What Spurgeon points out, is that the 1990’s transformation of the comic began with the economic incentive to “do-it-yourself,” and to use comics as a self-expression medium than following any standards or narrative rules. The money came from a trust fund and carelessly was spent to have fun. Significantly, space played a huge role in a collaborative effort. Fort Thunder became an American Situationist International, where lowbrow cartoons and post-psychedelic music became the theme under an anonymous label. It’s not about what Mat Brinkman, Brian Chippendale, or any individual did, but what was more important, was the stories and events that people experienced under the seven-year tenure of Fort Thunder. The space became the ideology of the art, and not the art itself.
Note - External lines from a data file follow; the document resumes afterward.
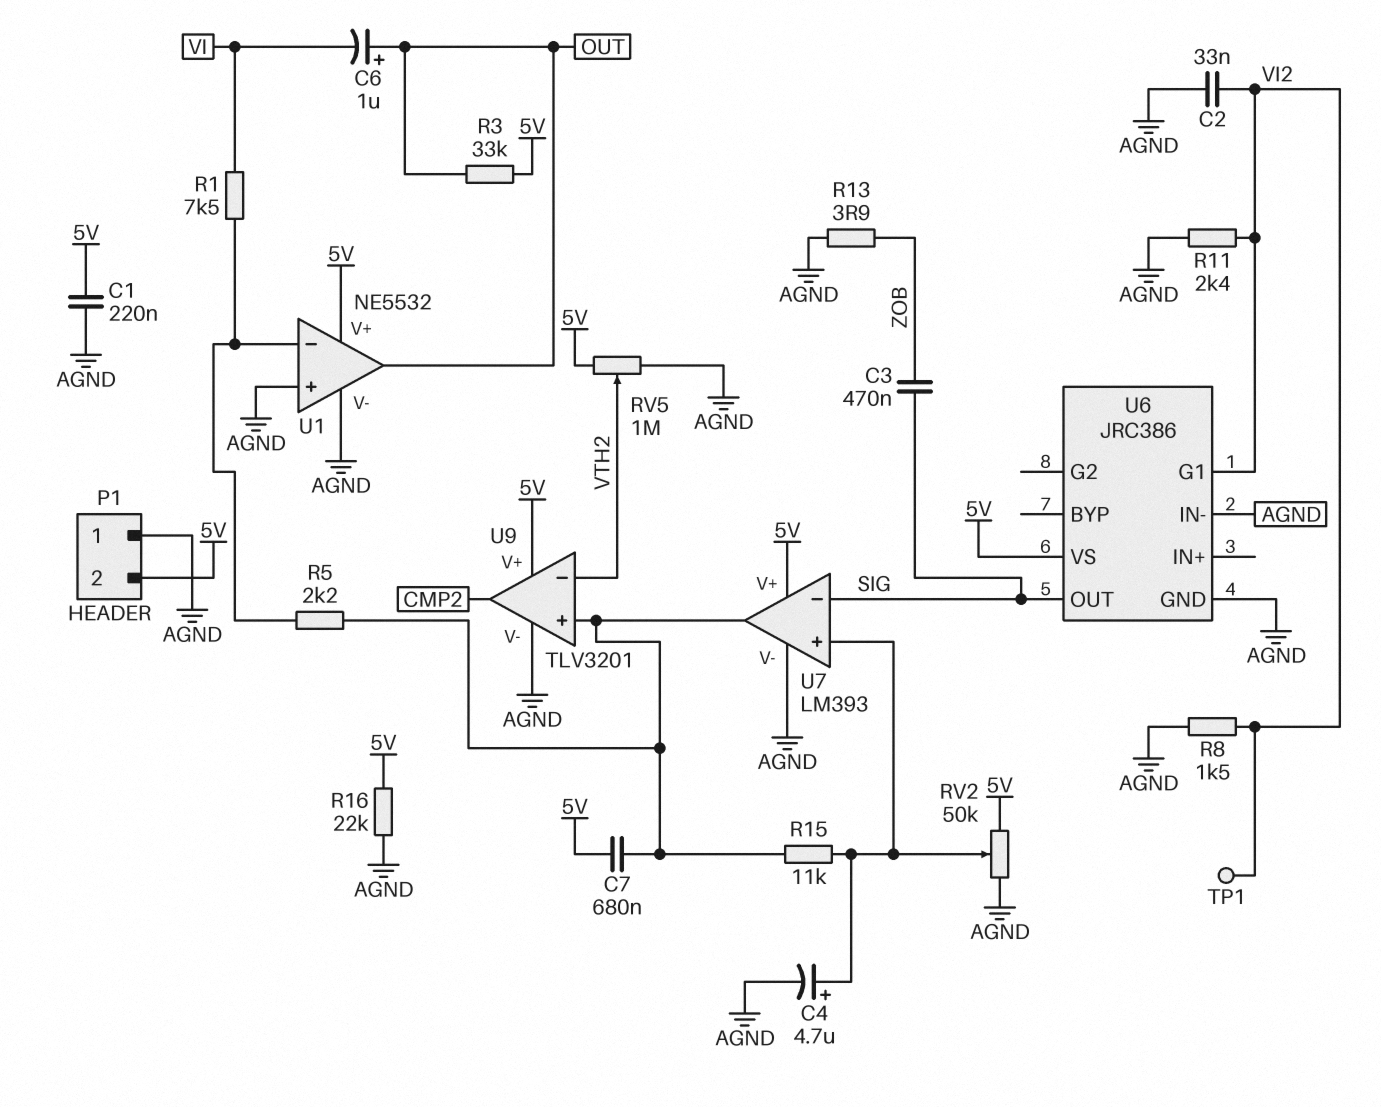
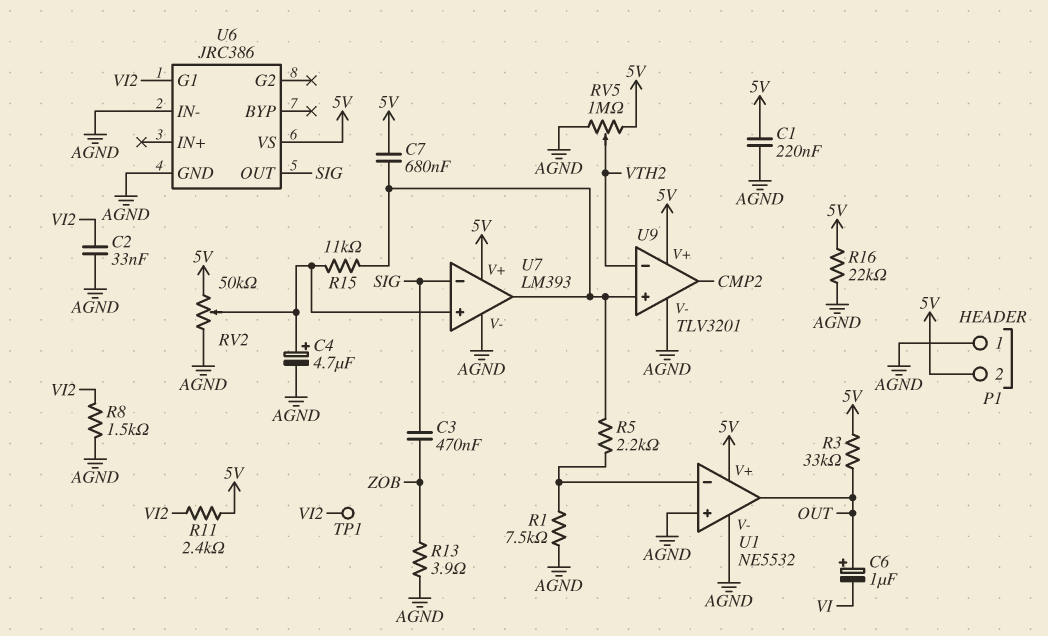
R1: 7.5k (U1/in-, VI) -> 7.5k (AGND, U1/in-)
R11: 2.4k (AGND, VI2) -> 2.4k (5V, VI2)

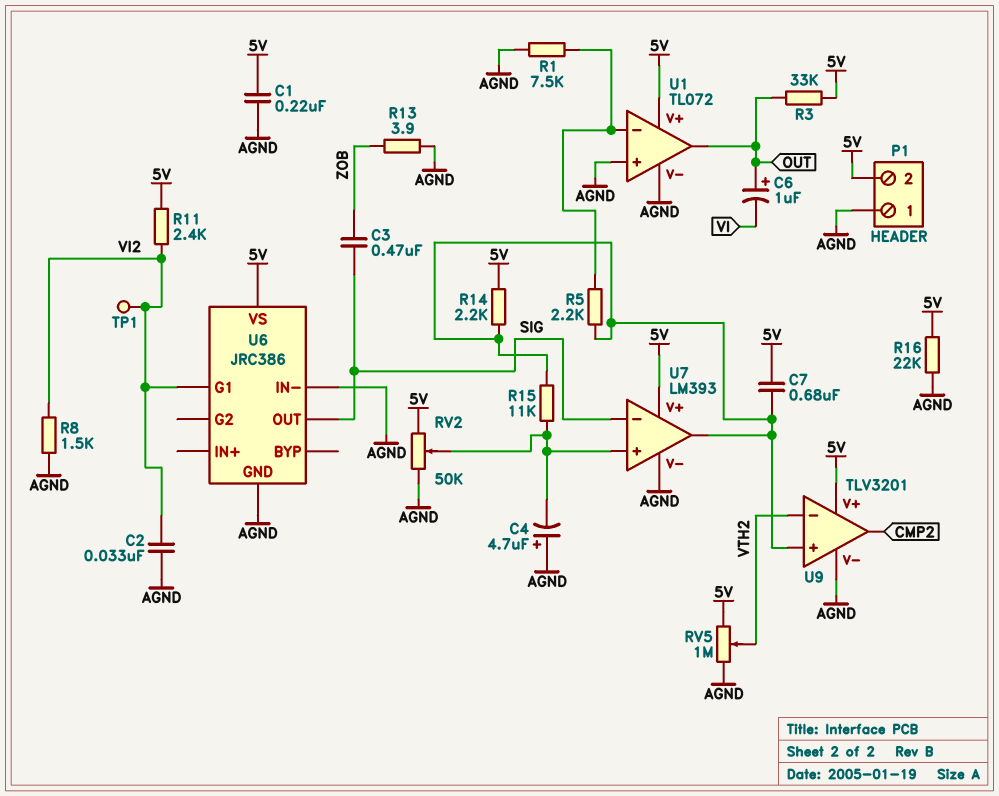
C4: 4.7uF (plus U7/in+, minus AGND) -> 4.7uF (plus AGND, minus U7/in+)
R14: none -> 2.2k (5V, U7/out)
U1: NE5532 -> TL072

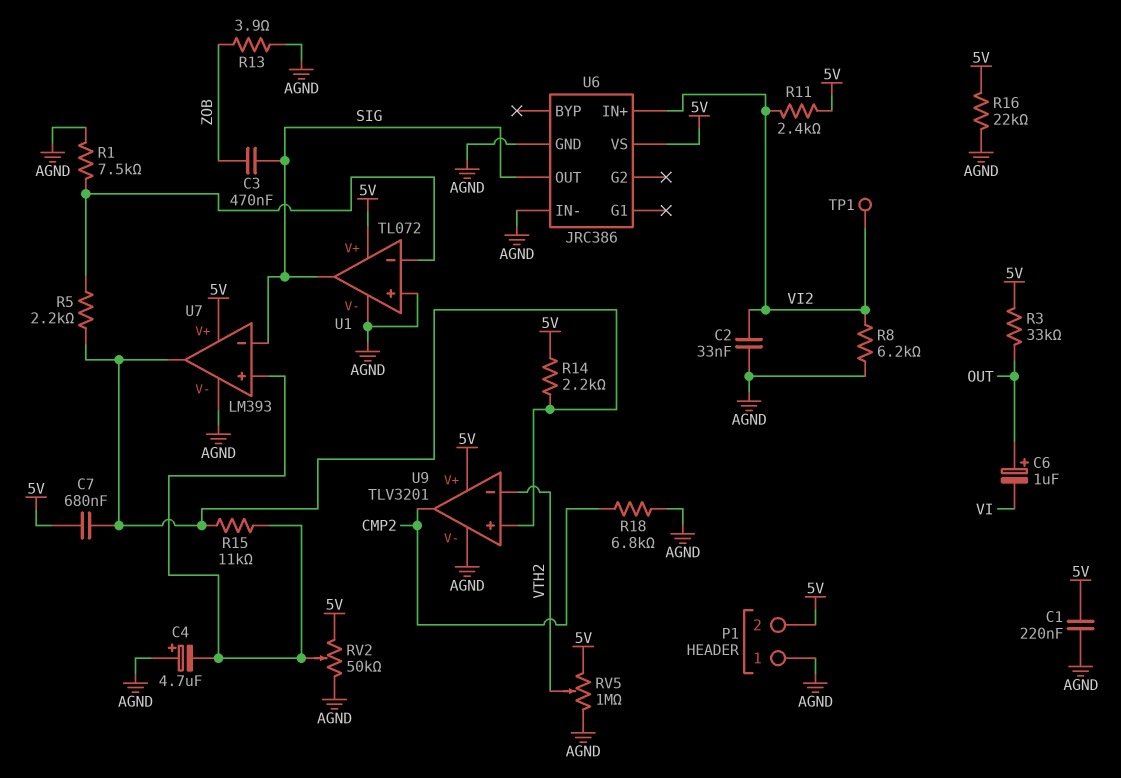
R8: 1.5k (AGND, VI2) -> 6.2k (AGND, VI2)
R18: none -> 6.8k (AGND, CMP2)
U1 pin out: OUT -> SIG
U6 pin G1: VI2 -> none
U6 pin IN+: none -> VI2

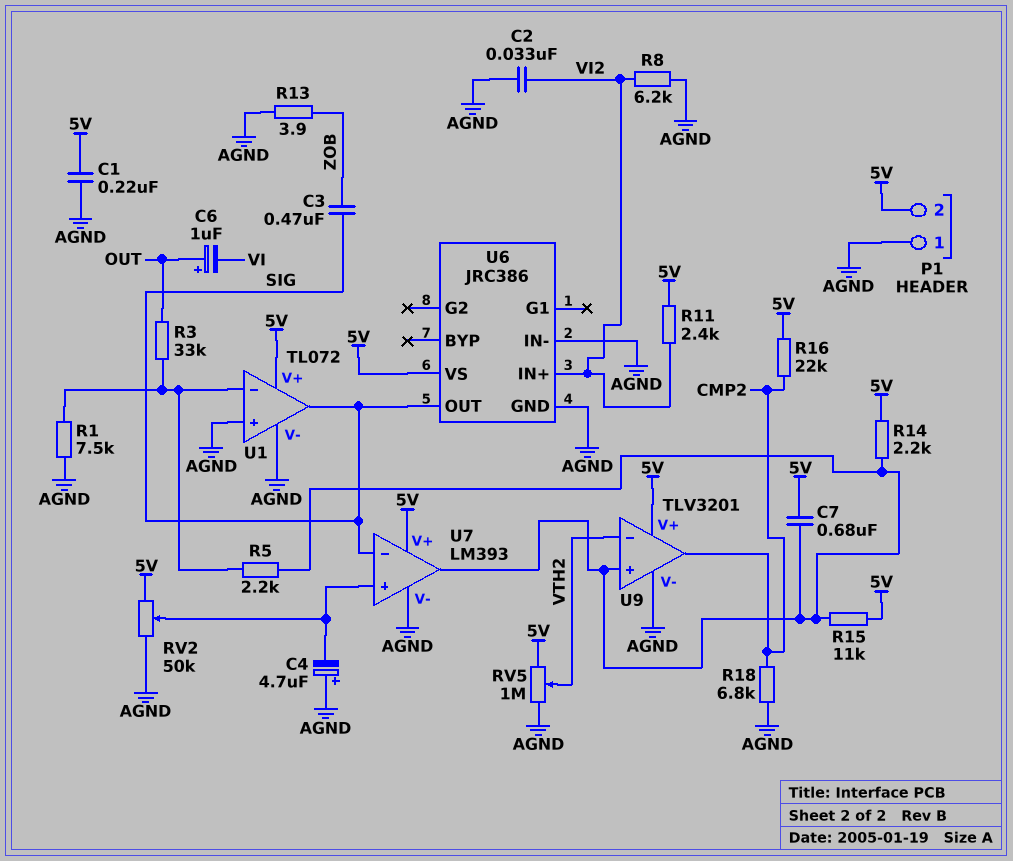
R3: 33k (5V, OUT) -> 33k (OUT, U1/in-)
R15: 11k (U7/in+, U7/out) -> 11k (5V, U7/out)
R16: 22k (5V, AGND) -> 22k (5V, CMP2)
TP1: test point (VI2) -> none

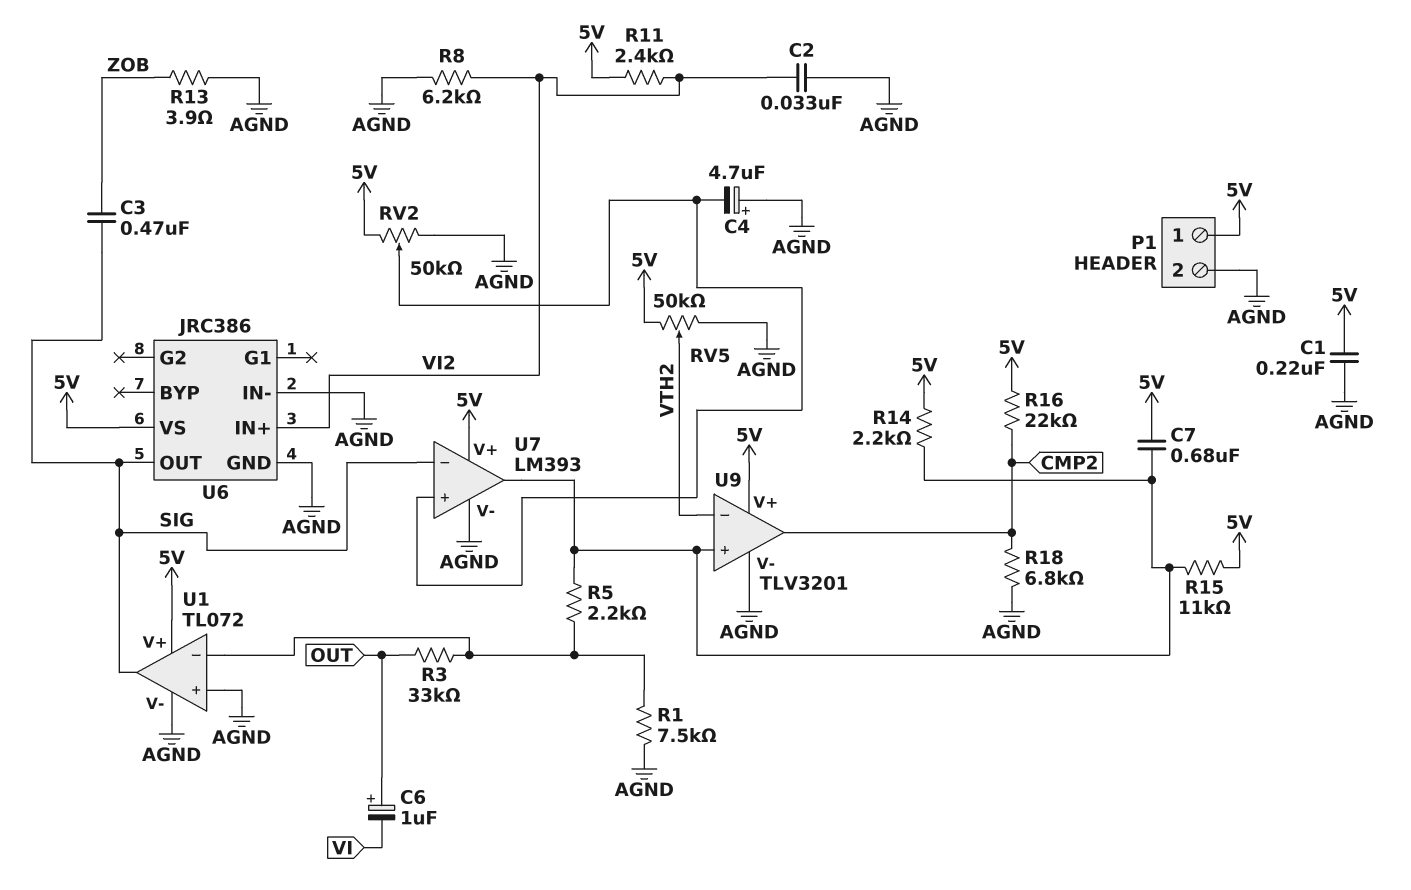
P1 pin 1: AGND -> 5V
P1 pin 2: 5V -> AGND
RV5: 1M (5V, AGND, wiper VTH2) -> 50k (5V, AGND, wiper VTH2)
According to Spurgeon, Mat Brinkman also liked the idea of a “Fort” where "you're there to defend yourself from the quietness of American bullshit."5 This militant idealism is principled through the ideology of the space itself. The Peter Pan childhood escapism is stated again, that, “Fort Thunder was a place where the aspects of adult life unnecessary for sustained artistic output could be kept from walking through the door.”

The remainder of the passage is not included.